E-Mount for Smartphones

qx1 w smartphone.jpg

Sony today introduced a number of products at IFA in Europe, including the QX1, a US$400 smartphone accessory that accepts E-mount lenses, essentially making your smartphone into a mirrorless camera of sorts. While I was intrigued with the idea, I wasn’t thrilled with the actual QX10 and QX100 (the first models in the line, which have fixed lenses). Sony now seems to be trying to push the concept to its extreme by introducing two new models (the superzoom fixed lens QX30 is the other). Personally, I believe Samsung has the better idea about “connected cameras”: you don’t want to be juggling both your phone and camera; the phone ought to stay in your pocket and act as the communications hub for your camera, and you should be able to control where images go from the camera. Attaching your lens/camera thing to your phone just makes for an awkward phone and an awkward camera, and still forces you to deal with workflow issues.

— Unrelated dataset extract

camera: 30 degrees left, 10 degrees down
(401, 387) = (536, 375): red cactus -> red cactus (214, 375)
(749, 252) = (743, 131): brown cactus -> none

In essence, the QX1 is like a Sony A5000 without the big LCD out back. Or much in the way of direct controls ;~). Or a hand grip ;~). In short, you have to use the smartphone to do all the heavy lifting, and last time I looked, the communications between the QX modules and iOS weren’t all that reliable, and had considerable lag. (Sony will release new software along with the QX1, so maybe this has improved.) 

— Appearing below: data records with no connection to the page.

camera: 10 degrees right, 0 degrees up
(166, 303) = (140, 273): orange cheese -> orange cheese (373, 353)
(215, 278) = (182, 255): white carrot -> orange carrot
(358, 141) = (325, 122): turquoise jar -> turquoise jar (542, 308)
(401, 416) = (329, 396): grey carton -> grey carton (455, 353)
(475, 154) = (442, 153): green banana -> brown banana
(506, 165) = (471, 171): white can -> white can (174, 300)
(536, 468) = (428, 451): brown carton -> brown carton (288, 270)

As someone wrote me, it seems like the QX idea is a marketing-designed product that never made it past the initial conceptual idea to full rationalization. My suggestion: virtually all of the current Alpha E-mount cameras can do much the same thing with a smartphone, and they work better on their own, too. The QX1 seems like a product without a customer to me, though Sony’s marketing will likely get enough people to buy it.